Comedy gold – a story from Stuff.co.nz:

“A Christchurch lawyer says MP Aaron Gilmore threatened to have Prime Minister John Key get a young waiter fired during an incident in a hotel on Saturday night. Andrew Riches, witnessed the National MP’s outburst at the waiter at the Heritage Hanmer Springs hotel, said he felt “unfairly tarnished” by Gilmore’s conduct.

Riches said he had been happy to let the matter lie, but had been incensed by Gilmore trying to “shift responsibility” for his poor conduct with a “half-hearted apology”.

Riches confirmed Gilmore make the comment to the Heritage Hanmer Springs hotel waiter along the lines of “do you know who I am. I’m an important politician”

and then…

The apology issued from Gilmore’s office today said, “As a group of diners our behaviour was at times boisterous, and I sincerely apologise for any offence this may have caused to staff and/or patrons.

“On this occasion I believe as a group our behaviour fell short of this mark, and I should have recognised this at the time”

Prime Minister John Key this afternoon told reporters he had accepted Gilmore’s apology, and found Gilmore was clearly involved in a group that was involved in some slightly unruly behaviour, which was “disappointing”.

Riches, who left the waiter a note the following day expressing his embarrassment, said he was “happy to let Gilmore apologise”.

“[Now] I’ve got the Prime Minister calling me a pisshead.”

Key said: ”I think it’s a bit disappointing.

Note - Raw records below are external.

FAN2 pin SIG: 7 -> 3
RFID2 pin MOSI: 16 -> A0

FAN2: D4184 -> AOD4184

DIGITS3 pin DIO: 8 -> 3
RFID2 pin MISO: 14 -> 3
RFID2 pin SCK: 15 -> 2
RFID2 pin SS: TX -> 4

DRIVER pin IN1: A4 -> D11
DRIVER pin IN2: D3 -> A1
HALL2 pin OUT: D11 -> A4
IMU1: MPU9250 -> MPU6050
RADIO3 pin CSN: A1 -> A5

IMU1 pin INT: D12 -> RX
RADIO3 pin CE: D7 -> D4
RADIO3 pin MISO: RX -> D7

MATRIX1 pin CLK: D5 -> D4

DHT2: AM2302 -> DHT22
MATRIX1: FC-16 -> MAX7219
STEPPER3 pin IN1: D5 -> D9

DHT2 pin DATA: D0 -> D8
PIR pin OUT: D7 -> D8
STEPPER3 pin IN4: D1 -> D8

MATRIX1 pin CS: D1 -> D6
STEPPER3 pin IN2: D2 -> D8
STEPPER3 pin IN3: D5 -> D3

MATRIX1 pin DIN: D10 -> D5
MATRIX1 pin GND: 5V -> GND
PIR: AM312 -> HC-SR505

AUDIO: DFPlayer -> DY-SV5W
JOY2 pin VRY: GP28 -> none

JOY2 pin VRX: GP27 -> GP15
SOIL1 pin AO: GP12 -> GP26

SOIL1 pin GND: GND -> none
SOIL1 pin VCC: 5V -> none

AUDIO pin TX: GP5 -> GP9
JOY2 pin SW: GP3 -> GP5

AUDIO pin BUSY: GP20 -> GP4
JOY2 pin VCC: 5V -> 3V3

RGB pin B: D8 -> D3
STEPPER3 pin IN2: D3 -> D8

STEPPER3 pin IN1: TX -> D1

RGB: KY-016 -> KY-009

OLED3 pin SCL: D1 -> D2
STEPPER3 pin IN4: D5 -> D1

He [Gilmore] was clearly involved in a group that was involved in some slightly unruly behaviour.

”MPs should be held to a high standard of behaviour when they are out publicly.”

”Clearly he has felt the need to apologise which is the right thing to do. He has apologised to me, I’ve accepted that apology and we’ve moved on.”

When Key was asked if the back-bencher would be reprimanded, Key replied that Gilmore had learned his lesson, was disappointed with himself and similar behaviour was unlikely to happen in future.

”My office spoke to him. I haven’t had a chance personally to speak to him. The bottom line is we have a level of expectation how our MPs should behave. I think he will take a moment to reflect on recent events and whether he met the standards of an MP. In hindsight he acknowledged he was part of a group that did not meet that standard and has apologised.”

Gilmore said yesterday he was “not aware” of making the comments after drinking a bottle and a half of wine on Saturday night, and put it down to “misunderstanding”.